The term "Afropolitanism" was coined in Selasi's 2005 essay "Bye-Bye Babar" and has since received heavy criticism and acclamation. Afropolitan identity is rooted in the idea of cosmopolitanism with African roots. It is meant to describe a new generation of African emigrants with global citizenship. The term is also relevant for those living within the continent of Africa as well as there are several cities with the same artistic and cosmopolitan ambiance as other major cities around the world. One of the key elements of Afropolitanism is the World Wide Web. Part of why Selasi’s term has become so widespread is because the internet has facilitated a form for cultural mobility. Mobility is another key element in this concept; mobility of both people and ideas. Afropolitanism is a concept in response to Afro-pessimism. Selasi notes that the term is used to complicate the idea of Africa as something other than just its problems; it is "the effort to understand what is ailing in Africa alongside the desire to honor what is wonderful, unique".

=== Criticisms of Afropolitanism ===
The term has also received criticism for its elitism, class bias, and commodification. The Afropolitan lifestyle of travel and pop culture and consumerism is not necessarily representative of Africans or African immigrants throughout the world. Critics compare the elitism of Afropolitanism with that of the women in the feminist movement who often failed to acknowledge their privilege as middle class white women speaking for all women. In one effect, Afropolitan contests the notion of Africa as the a priori, the already-known, that has dominated African literature in Western markets. While Afropolitanism attempts to combat the single story by providing a positive alternative through the narratives of the well-travelled few, it may still fall into the trap of becoming the dominant story. In this way, it only further overlooks the stories and complexities of those who are not as privileged as the Afropolitans of the world. The Afropolitan experience may be misrepresentative of the authentic African experience, as fictional literature simplifies the complexities of a globalized world. It is difficult to identify African identity in this literature because "different protagonists come from different countries and do not necessarily share common cultural or historical backgrounds". When this ideology becomes the dominant concept, it may conflict with the people who do not categorize under the "scattered tribe of pharmacists, physicists, physicians" that typically characterize being Afropolitan.

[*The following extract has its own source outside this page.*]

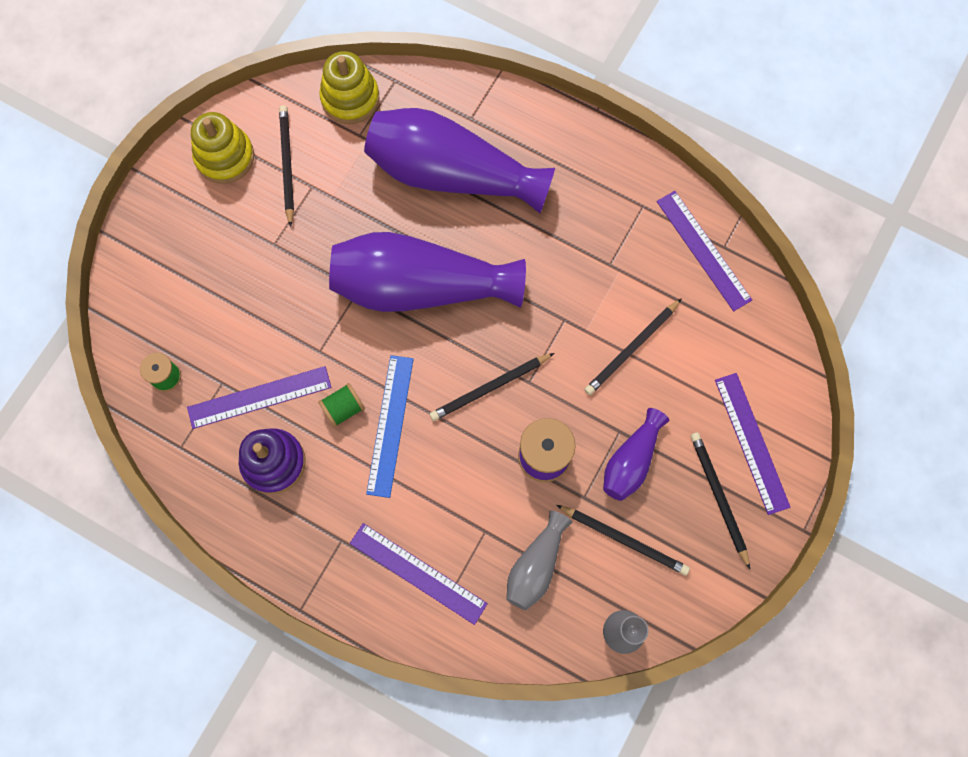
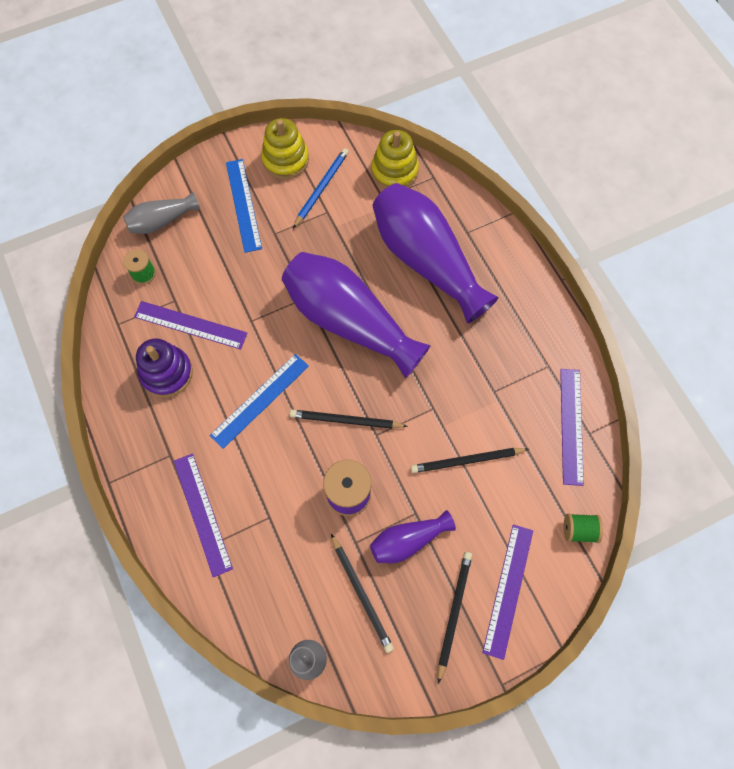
camera: 35 degrees right, 5 degrees down
(217, 234) = (243, 205): none -> blue ruler
(287, 165) = (321, 188): black pencil -> blue pencil
(343, 408) = (238, 368): green spool -> green spool (579, 530)
(536, 565) = (286, 566): grey vase -> grey vase (162, 221)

=== Afropolitanism in Ghana Must Go ===
The complexity of Afropolitanism is portrayed through Selasi’s characterization in Ghana Must Go, as each character explores his or her own identity through contemporary Afro-diasporic politics. The novel also carries the essential Afropolitanism component of mobility as a major theme. The title of the book is a reference to the expulsion of Ghanaian refugees from Nigeria. Migrant displacement within Africa is a form and a source of the Sai family’s mobility. Kweku and Fola’s move to the United States, the upbringing of their children in a country and culture different of their own, their rise in social class, the children’s ivy league educations and artistic talents, and finally, the return to the family’s origins in Ghana are all examples of the fundamental elements of Afropolitanism. Mobility is depicted through multiple aspects: class mobility is represented in the success that "characterizes the Sai’s lives in the US" as Kweku brilliantly excel in his surgical practice. Cultural mobility is also exemplified through the move to and from Africa and the US, the family Nigerian-Ghanaian-Scottish heritage, and Kehinde's movement from the US to Ghana to the US to London. The novel typifies the notions of Afropolitanism in its mobilities and connection to "African communities, nations and traditions" as well as its viability "across cultures, languages and states".

=== Other Afropolitan-related scholarly works ===
- Kwame Anthony Appiah's essay "Ethics in a World of Strangers" (2006) describes cosmopolitanism through its morality in a globalized context, and is roughly contemporary with Selasi's "Bye-Bye Babar".
- Negotiating Afropolitan is a compilation of essays by various scholars in African studies analyzing borders and spaces in African literature.